The first conflict of the inherited reality of Plovdiv leaving the Orient with the new European ideal is the new plan of the Plovdiv city by Joseph Schnitter, approved in 1896. It is him we owe the radial connection of the Railway Station with the centre of the city, which forms today's central part, the idea of greening the hills and what is more - take into consideration the things built by our ancestors. From Ottoman Middle Ages settlement Plovdiv turns into a modern town.

  From the beginning of 20th century through to the 30's the Plovdiv architecture is influenced by the Secession with an abundance of decorative elements Typical of this period are buildings from the Railway Station along the Ivan Vazov Street and the Main Street up to the Jumaya.
The development of the city goes out of control when after the Neuilly Treaty, which marks the end of the First World War, waves of refugees arrive in Plovdiv from Macedonia, Thrace and the Rhodope Mountains area. The homeless people are forced to squat on plots and begin illegal building without any plans and orderly street systems. The efforts of taking this chaos under control were further hindered of the 1928 earthquake that ruins one-third of the buildings. A new plan is drawn up in 1942-1944 by Professor Herman Jansen from the Dresden Polytechnincs but it is not applied because of the political changes in Bulgaria.
   

After 1944 the architecture competitions of the 50's show a tendency of closeness with the Stalin era architecture without taking into consideration the Plovdiv traditions. The expansion of the city as an industrial centre in the 60's puts new practical planning tasks - increasing of the existing city territory, which led to multistore building and connecting of the new residential areas with the industrial ones.
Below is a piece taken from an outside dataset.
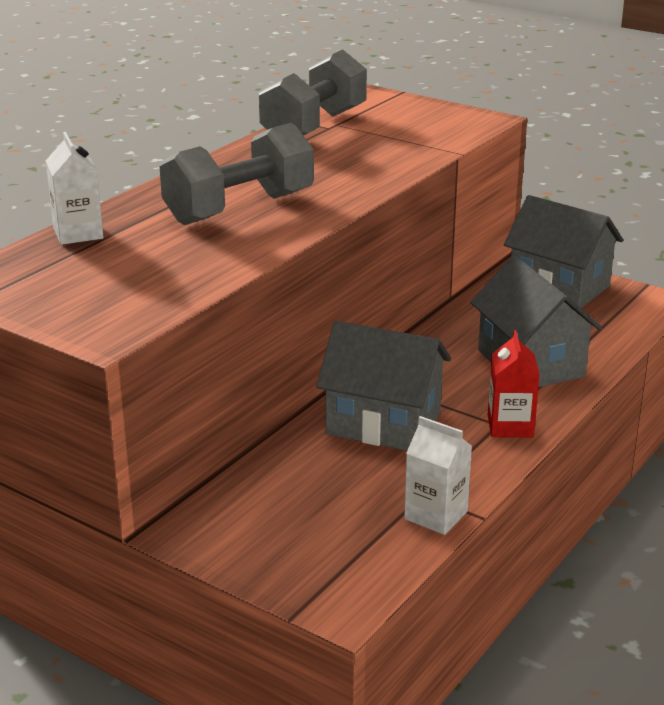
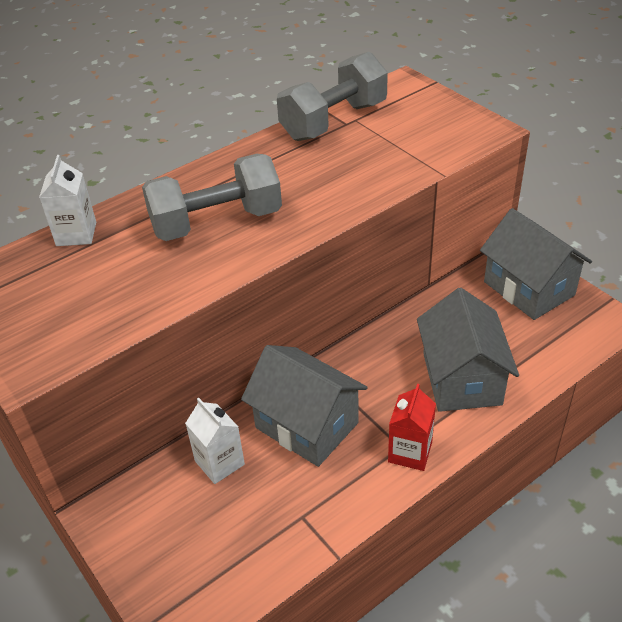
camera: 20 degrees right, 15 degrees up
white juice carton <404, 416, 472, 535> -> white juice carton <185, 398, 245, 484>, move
  The new General Urban Plan of 1968 is drawn up to solve those problems. It's most important disadvantage is ignoring Maritza River as an element of the city centre, but this is the plan Plovdiv follows to this day. As a part of its transport facilities the"Rhodope" Bridge was built in 1999. After the often megalomanic and soulless architecture creations imposed by the Communist ideologists and party functionaries, the architecture in Plovdiv begins returning to its own self in the 90's. For now the reconstructions and the rapid individual residential building take the biggest part of the plan.
   

/to be continued/...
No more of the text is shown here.